The fixed-income middle class, professionals on salaries or pensions, soon suffers.   Skilled workers can often barter their skills for food.  In an attempt to control inflation, mistakes are made – freezing rents, for example, with resultant negative effects.

This was Germany in the early 1920’s.  By 1923, the situation was out of control.

The Downfall of Money explains all this very well.  The book is written by an Englishman named Frederick Taylor.  It shows clearly how World War One led inevitably to World War Two, via hyperinflation and the rise of right-wing parties, culminating in the Nazis coming to power.

When economies collapse, people look for simple solutions – jobs and food are far more important than constitutional niceties and democracy. 

The parallels in the United States and Great Britain today are disturbing.

Our governments are recklessly over-spending, borrowing to excess.  The US is printing an extra $85 billion per month, “quantitative easing” as it’s called.  This is enabling some to take advantage and make a lot of money, while the vast majority is finding it harder and harder to make ends meet.

Part of the justification involved in QE was the fear of deflation after the financial crash of 2008.  The value of homes dropped dramatically in the crash; some commodities have been dropping as the global economy enters a slump.  Deflation is the worst thing that can happen to an economy.  It’s almost impossible to stop the downward spiral.

Hyperinflation is the second worst thing that can happen.  One can lead to the other.  As central banks print money to avoid the one, it can inadvertently get out of control and hyperinflation can take over.

The end result is that almost everybody loses everything!  Those that gain by taking advantage of the situation also lose as the people will turn on them as they did in Germany.

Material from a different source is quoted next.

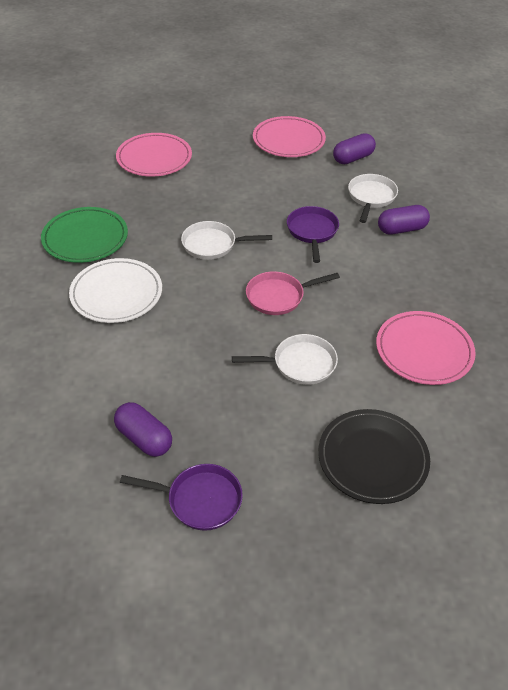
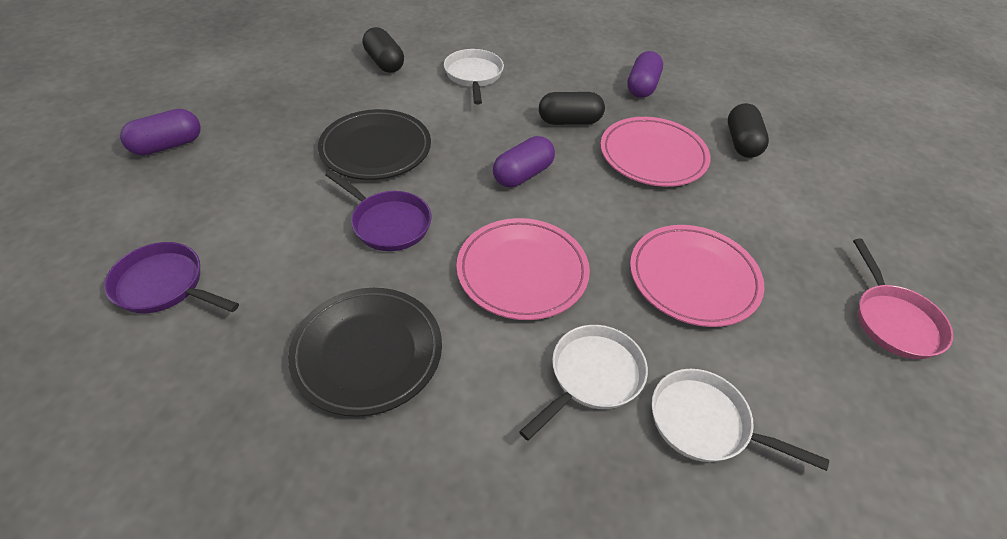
black capsule: 0 -> 3
black plate: 1 -> 2
green plate: 1 -> 0
white plate: 1 -> 0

“The Germany of the inflation was paradise for anyone who owed money.”  (The Downfall of Money, by Frederick Taylor, page 206)  A high rate of inflation reduces the amount of debt people owe.  “By the same token, this was a very bad time for creditors of all kinds, for savers, and for investors depending on a fixed return.  That meant large numbers of the old German middle and upper middle classes suffered a drastic, even catastrophic, fall in their standard of living.” Appropriately, chapter 21 of the book is titled:  “The Starving Billionaires.”

Inflation is not something new.  The prophet Haggai wrote about it 2,500 years ago.

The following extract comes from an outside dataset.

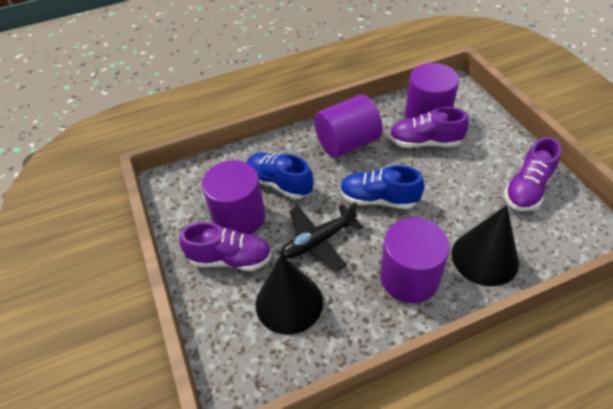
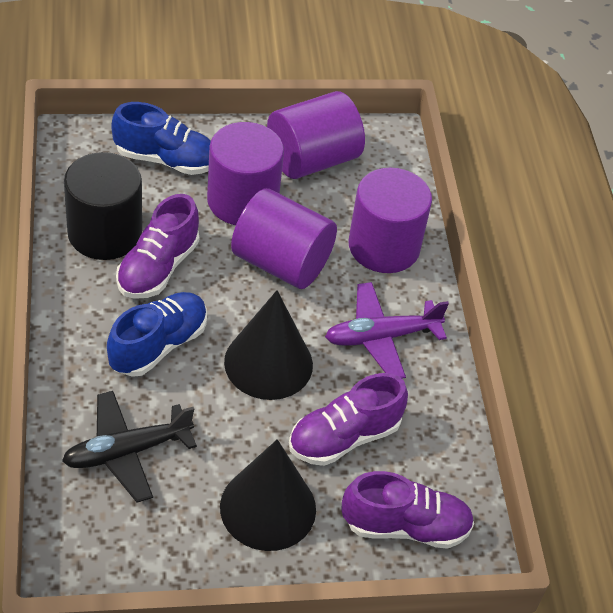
black cylinder: 0 -> 1
purple plane: 0 -> 1

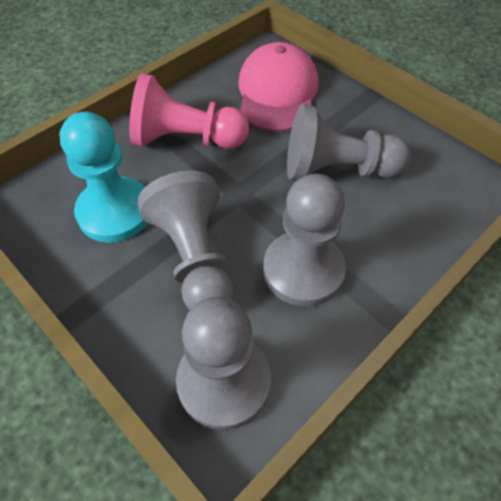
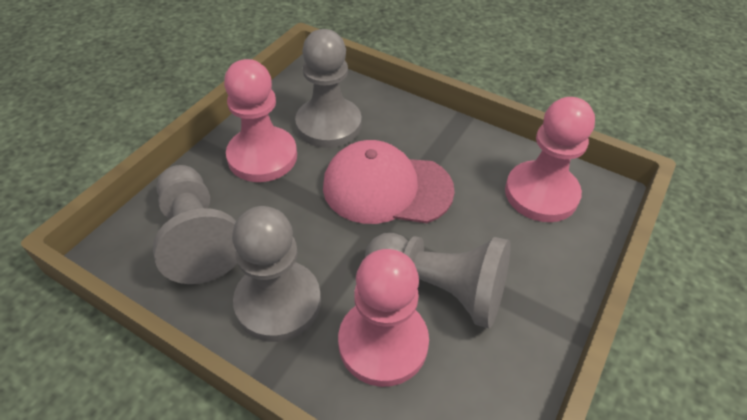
pink pawn: 1 -> 3
turquoise pawn: 1 -> 0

“You have sown much, and bring in little; you eat, but you have not enough; you drink, but you are not filled with drink; you clothe yourselves, but no one is warm; and he that earns wages earns wages to put it into a bag with holes.”  (Haggai 1:6)

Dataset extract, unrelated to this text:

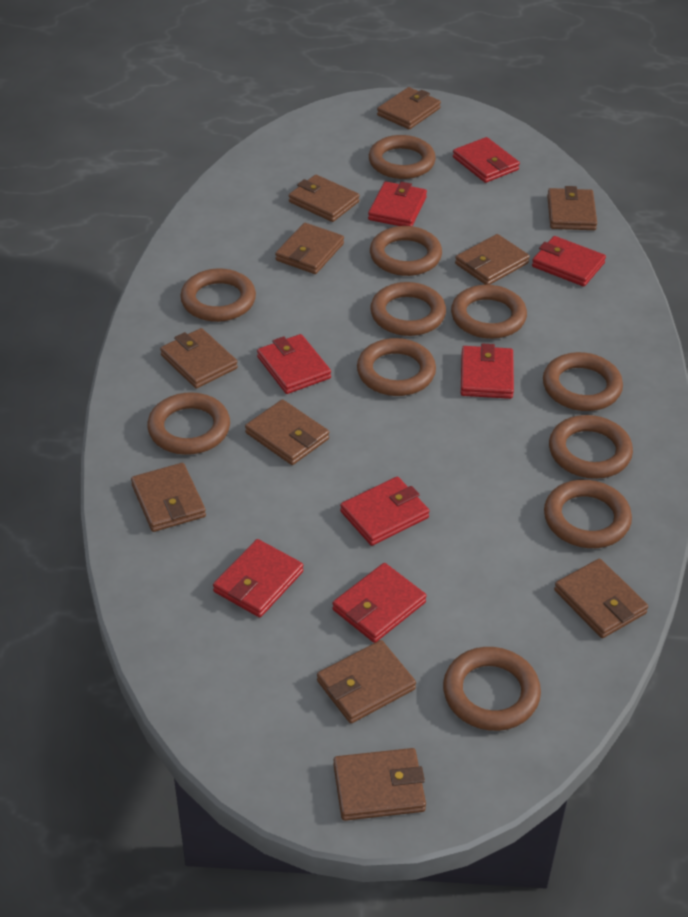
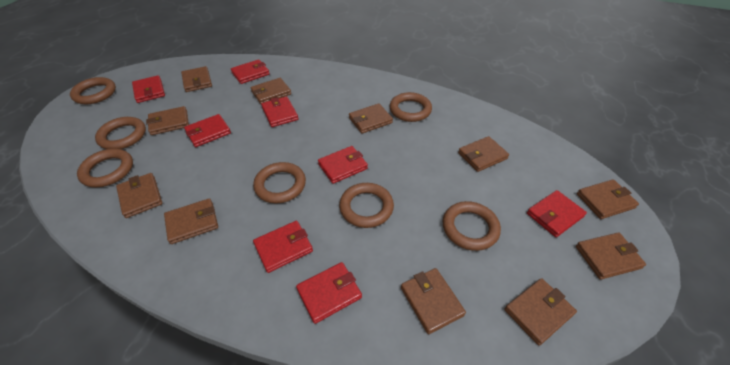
brown ring: 11 -> 7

We all hope that hyperinflation is not the consequence of over-spending by the US, UK and other governments.  But it’s difficult to see how it can be avoided.  It seems as if the only way we can create greater wealth today is by printing more money – a recipe for inflation.  In turn, inflation can quickly get out of control, soon turning into hyperinflation.

It can all happen very quickly as it did in Zimbabwe a few years ago and in Germany in the 1920’s.

A spiritual lesson we should remember in these turbulent times is found in Matthew 6:19-21:  “Lay not up for yourselves treasures upon earth, where moth and rust does corrupt, and where thieves break through and steal.  But lay up for yourselves treasures in heaven, where neither moth nor rust does corrupt, and where thieves do not break through nor steal.  For where your treasure is, there will your heart be also.”

The Economist was correct with its warning of all currencies eventually collapsing.  It’s only a matter of time.  The accumulation of wealth may seem important, but clearly we need to be prepared for losing it all as did millions in Germany.  As Jesus Christ pointed out, treasures in heaven are more important and more reliable than treasures on earth!